Leur docilité à l’égard de la curie romaine et la force de leurs armes avaient valu aux princes delà famille de Charles-Martel la royauté, puis l’empire. Le couronnement de Charlemagne par le pape Léon III consacra le triomphe de cette politique d’alliance. Toutefois bien des historiens se sont mépris sur le sens et la portée véritable de cet événement. Ce fut à coup sûr une grande nouveauté que le relèvement du titre impérial par le chef d’une des nations barbares de l’Occident. Mais croire que, par le couronnement de l’an 800, un empire nouveau fût fondé en antagonisme avec l’empire d’Orient, si bien que l’unité du monde chrétien dût en paraître détruit, c’est prêter aux hommes du IXe siècle des intentions et des idées politiques dont ils étaient fort éloignés et dont il n’existe trace dans aucun document contemporain. Le principe de l’unité de l’empire ne fut pas un instant mis en question. Charlemagne prit le titre d’empereur, parce qu’il considéra le trône comme vacant depuis la mort du fils et du pupille de l’impératrice Irène. Quand il s’aperçut de la solidité de la domination d’Irène à Constantinople, il s’arrêta à la pensée d’un mariage avec la vieille souveraine, qui eût confondu sur leurs têtes les droits de l’Orient et de l’Occident. Mais lorsqu’Irène eut été détrônée par l’empereur Nicéphore, il fallut, pour sauvegarder le principe de l’unité, aviser à une autre combinaison, qu’imagina Charlemagne et qu'il mit dix années à faire aboutir. Telle est l’origine de ce pacte de fraternité conclu entre les deux Césars, sous le patronage de l’Église romaine, et qui fit revivre l’unanimité abolie depuis quatre siècles, sous une forme légèrement modifiée. L’empire, comme aux temps des successeurs de Théodose, fut un en deux personnes. Mais cette unité eut désormais pour base et pour support l’orthodoxie chrétienne représentée par l’évêque de Rome ; pour employer le langage du temps, les deux empereurs furent unis en Dieu et en son Église par des liens de charité et d’amour.
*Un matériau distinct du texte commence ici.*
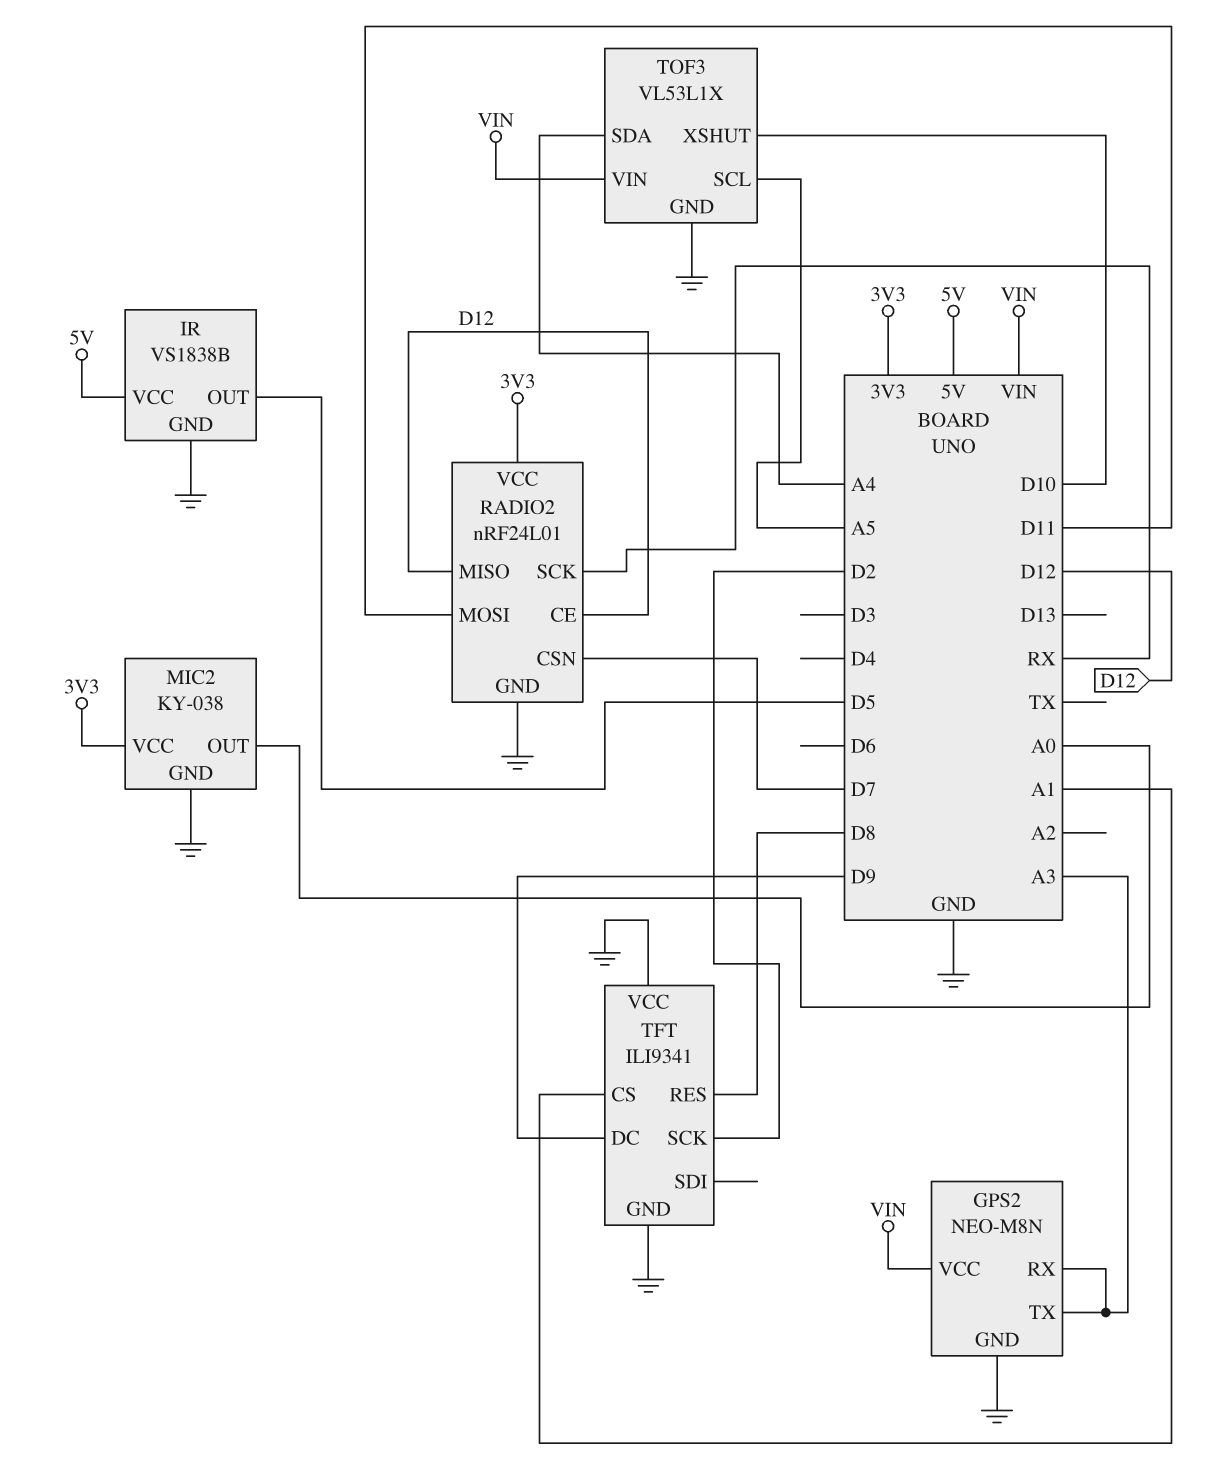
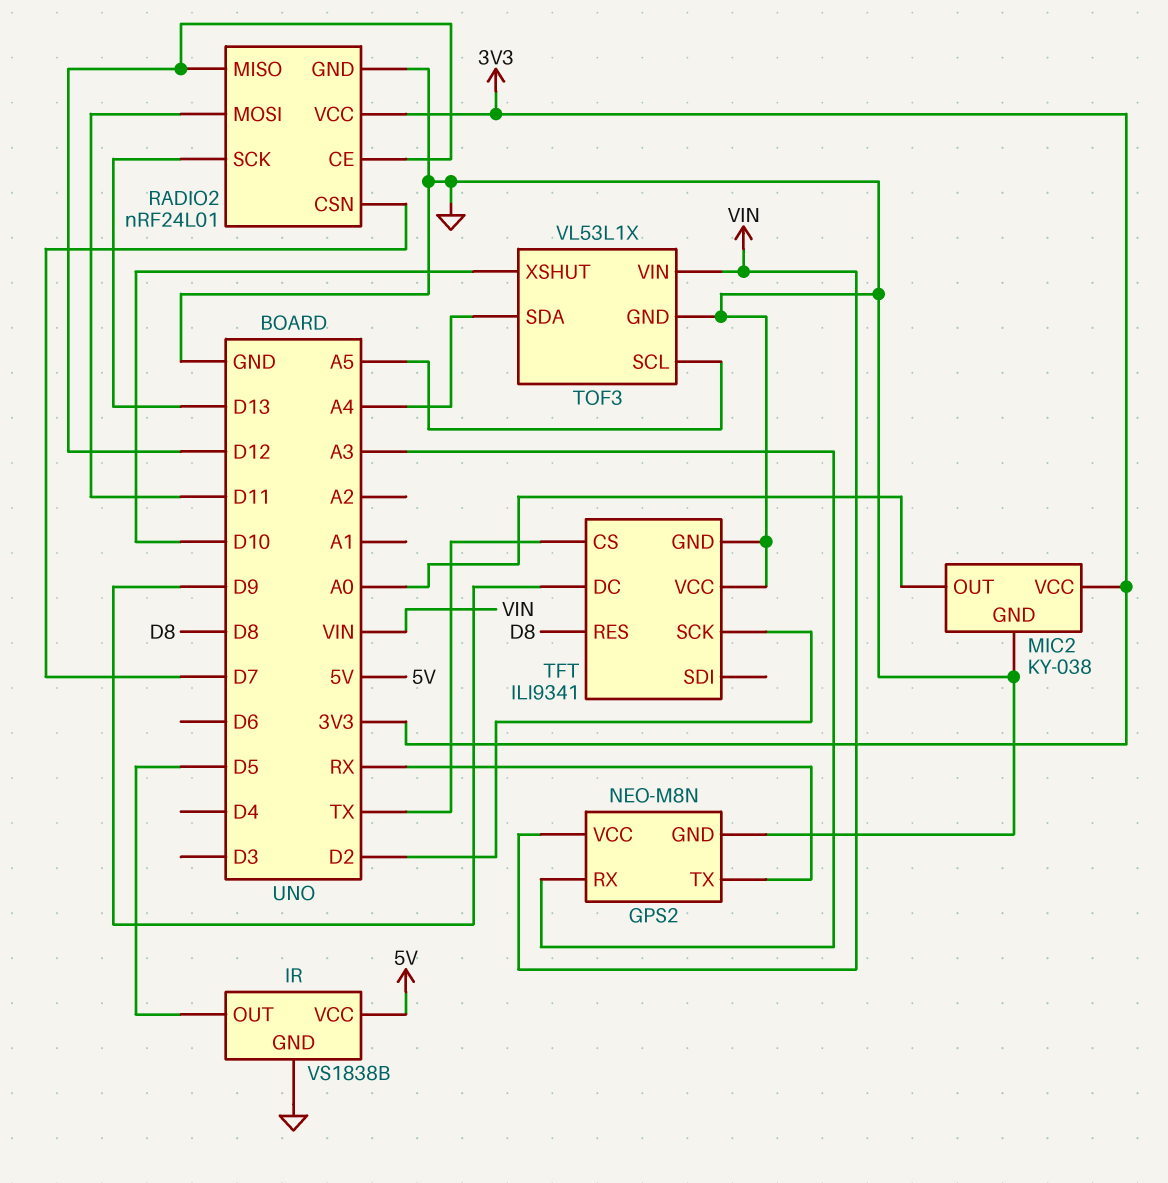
GPS2 pin TX: A3 -> RX
RADIO2 pin SCK: RX -> D13
TFT pin CS: A1 -> TX

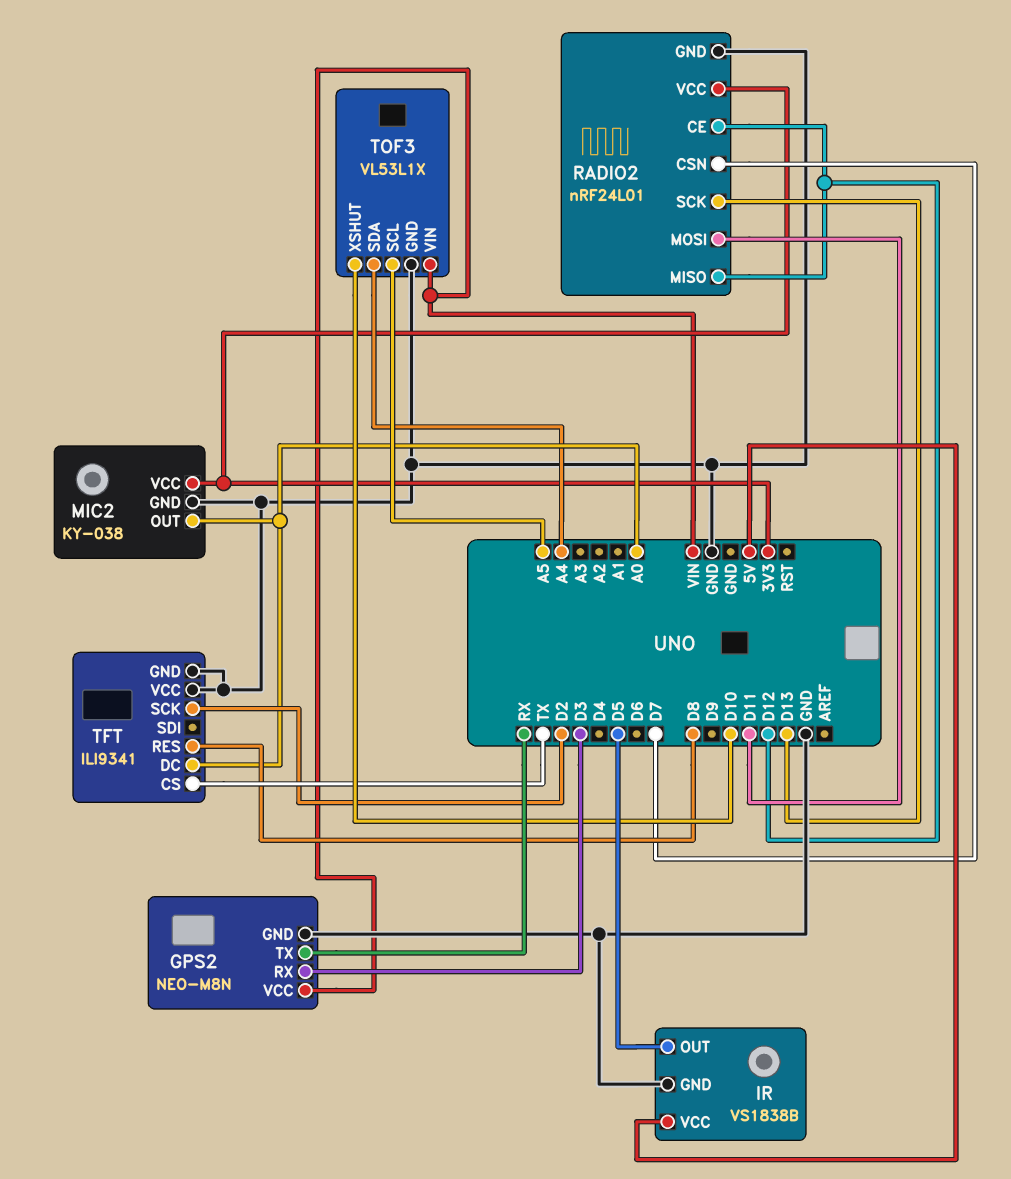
GPS2 pin RX: A3 -> D3
TFT pin DC: D9 -> A0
Cette conception mystique du nouvel empire ne survécut pas un siècle à Charlemagne. Elle devait après lui se heurter à un double écueil. Tant que dura la puissance des Francs, les souverains de Byzance, affaiblis d’ailleurs par les attaques successives et souvent simultanées des Bulgares et des Arabes, respectèrent l’œuvre du grand fondateur barbare ; dès que tomba cette puissance, ils ne songèrent plus qu’à rompre le pacte de fraternité qu’ils avaient subi plus qu’ils ne l’avaient accepté. Sous le principat glorieux de Basile le Macédonien, ils dénoncèrent hardiment le pacte de 812, et le titulaire d’Occident se sentait trop faible pour relever autrement cette injure que par des protestations diplomatiques.
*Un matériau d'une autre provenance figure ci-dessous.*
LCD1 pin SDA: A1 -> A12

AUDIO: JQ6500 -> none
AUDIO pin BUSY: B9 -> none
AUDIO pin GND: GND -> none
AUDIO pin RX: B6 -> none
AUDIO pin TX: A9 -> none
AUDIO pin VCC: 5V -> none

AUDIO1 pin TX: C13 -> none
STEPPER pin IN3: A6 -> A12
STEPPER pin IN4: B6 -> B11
Une autre condition n’était pas moins nécessaire à la stabilité de l’œuvre de Charlemagne : l’union de l’Orient et de l’Occident sur le terrain de l’orthodoxie et par suite la reconnaissance de la primatie du siège de Rome sur les autres patriarcats. Sur ce point encore l’entente devint impossible. La querelle toujours pendante entre les deux Églises de Rome et de Byzance s’exaspéra brusquement, lorsque s’assirent suites deux sièges rivaux le pape Nicolas Ier et le patriarche Photius : le premier, qui tenta de détruire l’indépendance des Églises nationales au profit de la domination réelle du Saint- Siège ; le second, qui trouva la formule définitive du schisme oriental et sut intéresser à sa querelle les prétentions séculaire des Césars de Byzance à la direction spirituelle de la chrétienté. L’impuissance vaniteuse de Charles le Chauve, la duplicité brouillonne du pape Jean VIII servirent heureusement les ambitions de Basile et de Photius. L’unité religieuse fut rompue par le schisme, en même temps que l’unité politique par la ruine de l’empire carolingien. L’Orient et l’Occident, affranchis désormais de toute communauté d’intérêts, vécurent à part l’un de l’autre, sans contact sensible et continu, sans influence réciproque, jusqu’à l’époque des croisades. L’Occident s’absorba dans son évolution pénible vers la forme féodale ; la papauté put préludera loisir à la réalisation de ses gigantesques ambitions. Quant aux Césars byzantins, unissant leurs destinées à celles de leur Église, leur activité se tourna presque exclusivement vers le monde slave et musulman. Mais quoique plus désintéressés que par le passé de la politique des États de l’Occident, ils continuèrent à se proclamer les seuls héritiers légitimes d’Auguste et de Constantin et ils restèrent enfermés dans leurs droits, comme en une forteresse inaccessible.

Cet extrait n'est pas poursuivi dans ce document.